The thing about boundaries is… when you give and give and give, people take and take and take. And there is very little left in the well for yourself.
It’s more than OK not to be a people pleaser. You will never please everyone. In fact, you likely won’t even please 50% of people. Let’s begin by letting our white knuckle grip on that loosen up a bit.
Once you’ve decided and gotten cozy with not being a people-pleasing junkie, sit down and map out what gives you energy and what drains you. This might be people, activities, places, circumstances, etc. It can be applied to tasks, organizations, clients, you name it. Make a line down a piece of paper if you want to visualize it and write it out!
The energy zappers are where you need to focus and put inside a better boundaries box - meaning you create boundaries around your time and interactions with them. The energy givers are allowed to be a little more free-flow BUT often will still have a boundary.
Example: A particular person is very draining to you and every time they call you, they complain about their husband, their kids, and whatever else is the gripe of the day. After you get off the phone with them, you feel like a bag of bricks just hit you.
Set a boundary! Either you don’t answer the phone for this person EVER, or you do so at specific times that YOU establish. Maybe you need to be the one to call them when your energy is high and you’re feeling indestructible.
You can create boundaries around your routines, your news intake, your interaction with others, your social media intake and output.

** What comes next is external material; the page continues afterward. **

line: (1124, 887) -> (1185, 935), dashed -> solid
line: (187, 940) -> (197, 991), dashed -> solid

Whatever you need to create a life where your cup is FILLED, rather than constantly being emptied.
Only you know what those things are for yourself!
Actual boundary-setting tips and techniques:
Set the structure up for yourself, write it down so you can SEE it in front of you and hold yourself to being self-disciplined. Stick to your guns.

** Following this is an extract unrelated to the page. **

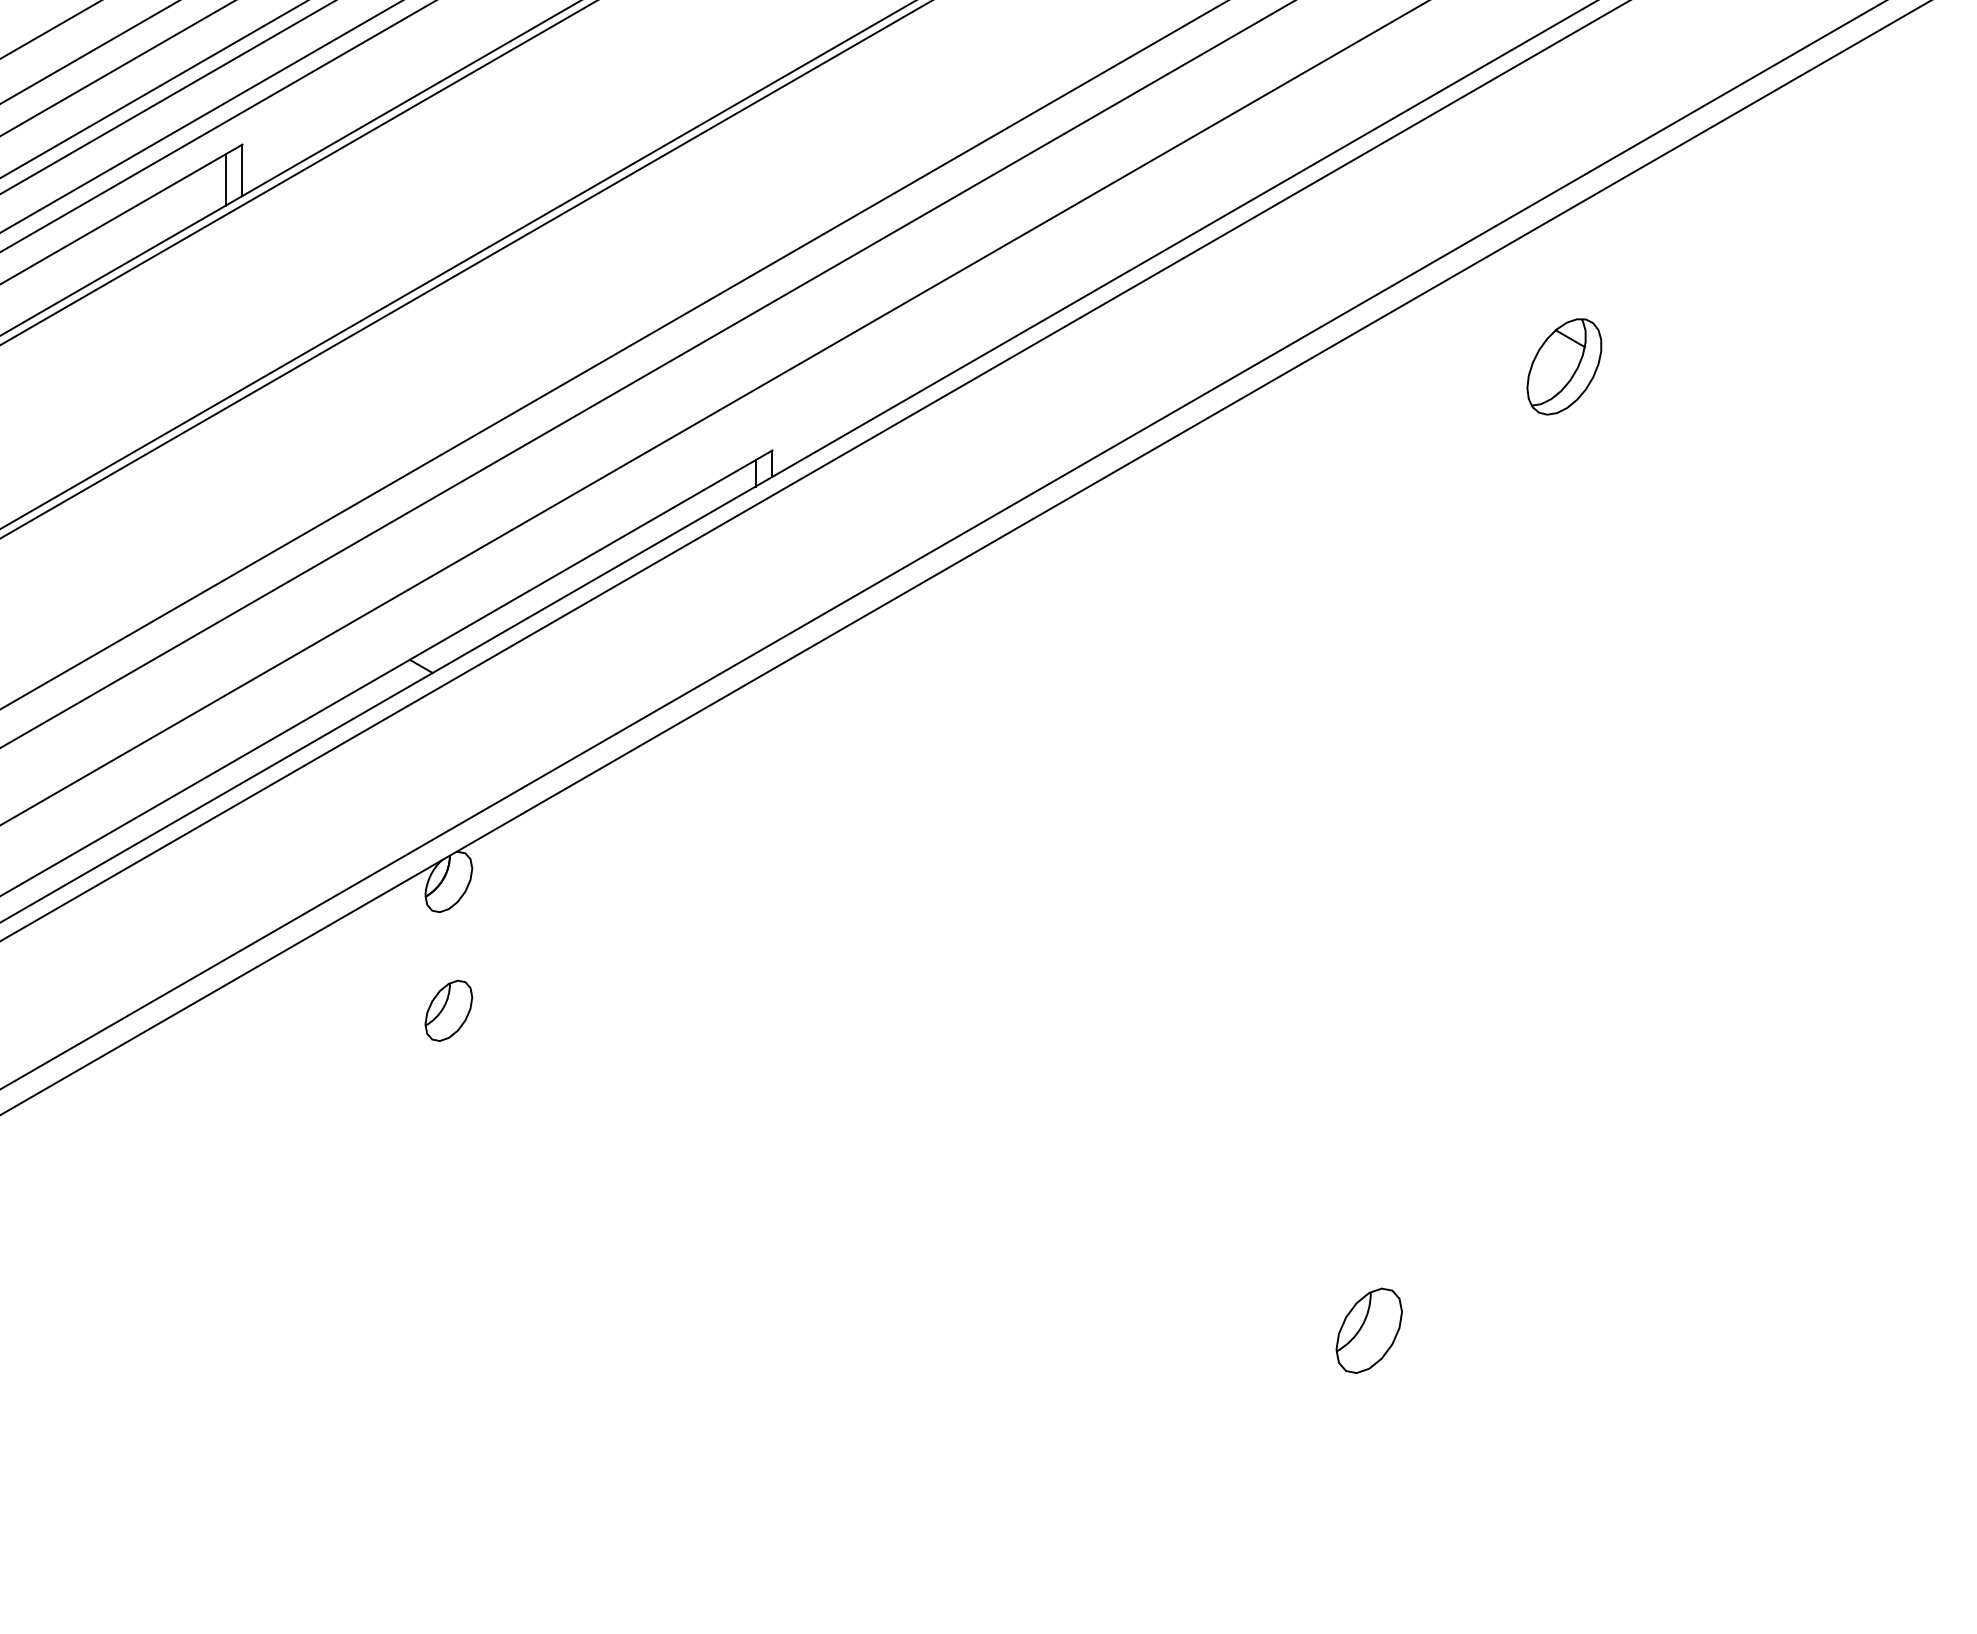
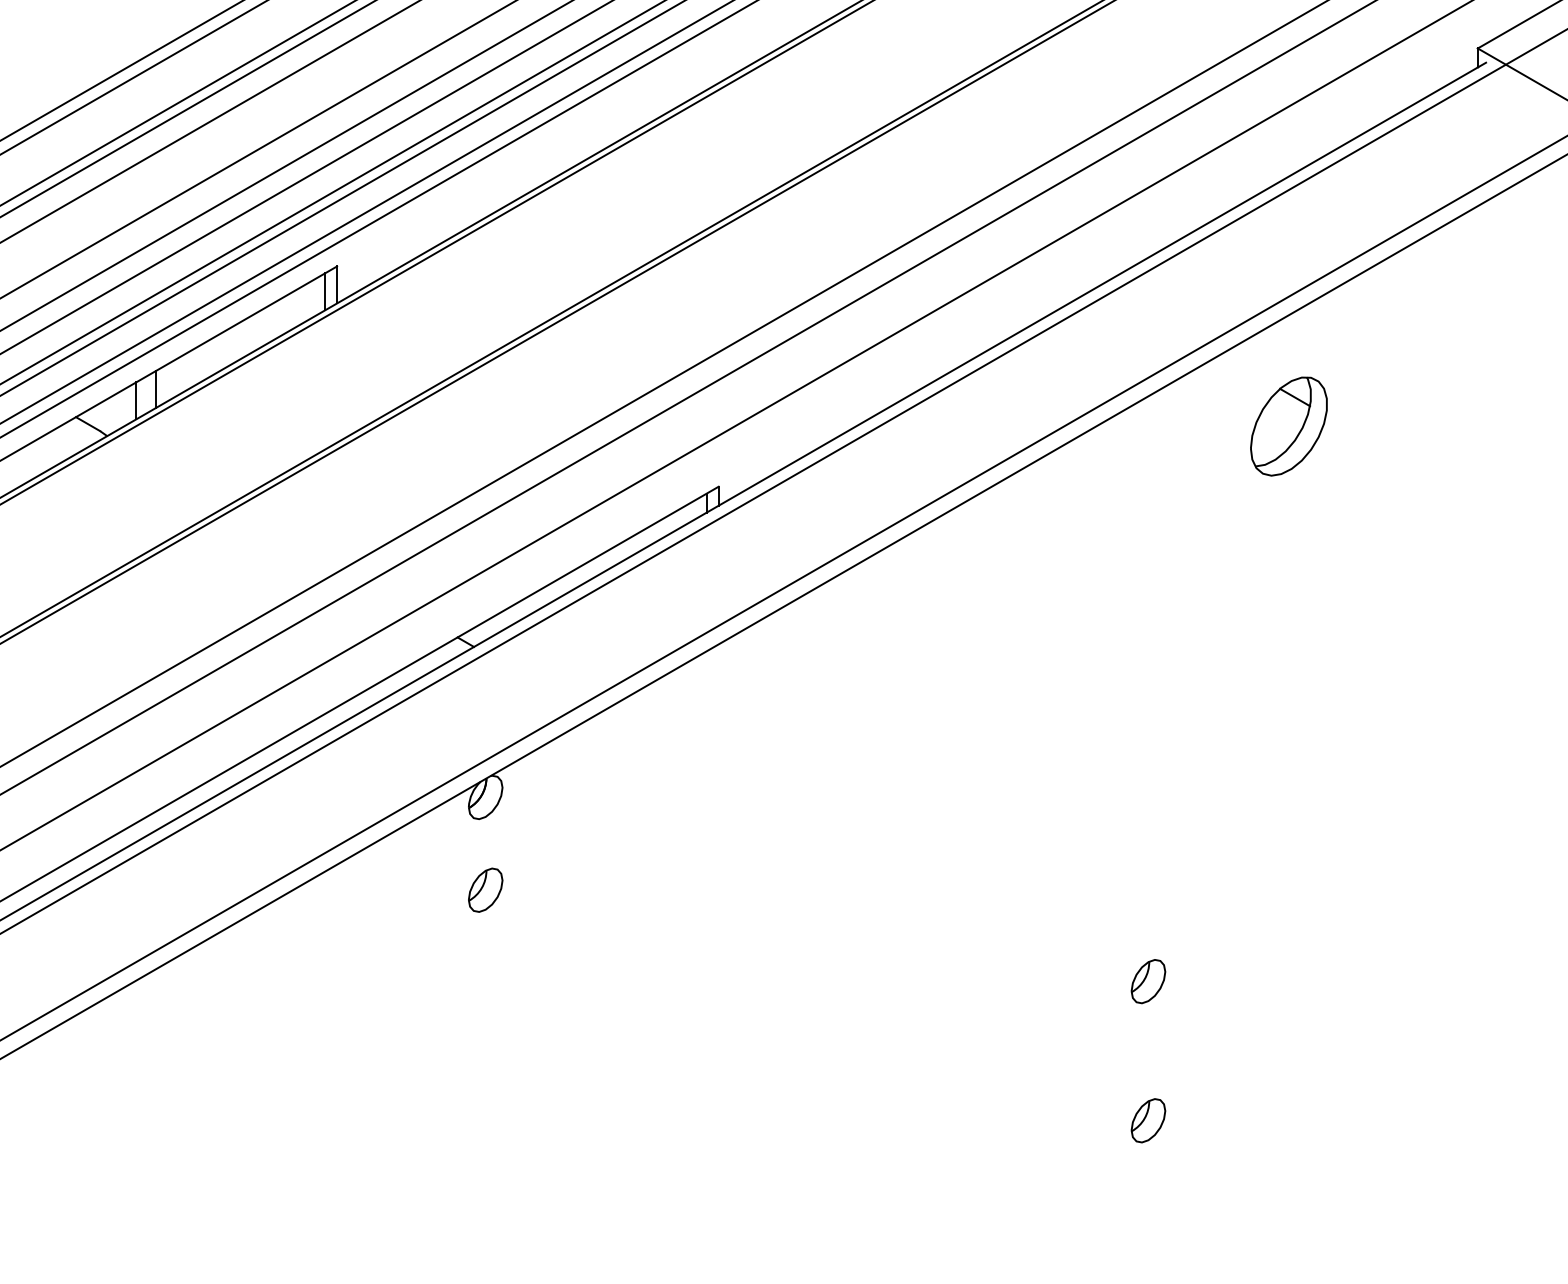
part: (1563, 366) -> (1288, 426), size x1.43
part: (1369, 1137) -> (1148, 981), added
part: (1369, 1330) -> (1148, 1120), size x0.71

While a work in progress, I am living proof that it CAN be done! Create your own vision, set it into place and then be super strict about adhering to it. It might feel unnatural and uncomfortable at first. Like you’re doing something wrong. That is normal, and you’re not wrong. You’re doing something SO right!
As an example of how I have applied boundaries in my own life:
I hope this helps you on your boundary-creation journey and empowers you to find your voice and communicate more openly as to what your boundaries are.
~ Be well, Emily
And P.S. You don’t need to say YES to everything 😉
After chatting with Emily and reading this, I did the following: I listed every project I have in play and numbered them. I have twelve. I put stars next to those projects that are very important to who I am and what I must achieve. I had three. That left me nine to consider. I put those in order from most important. Then I did some more analysis - should I eliminate, find a way to streamline, reduce my commitment but not let it go completely. I’ve got a long way to go but I have already put up some fences.
Thank you, Emily, for once again rescuing me from myself.
Where are you allowing your boundaries to be violated? Are you okay with that? Do you need to fix a boundary fence? Well, gather your tools and get to fixin'.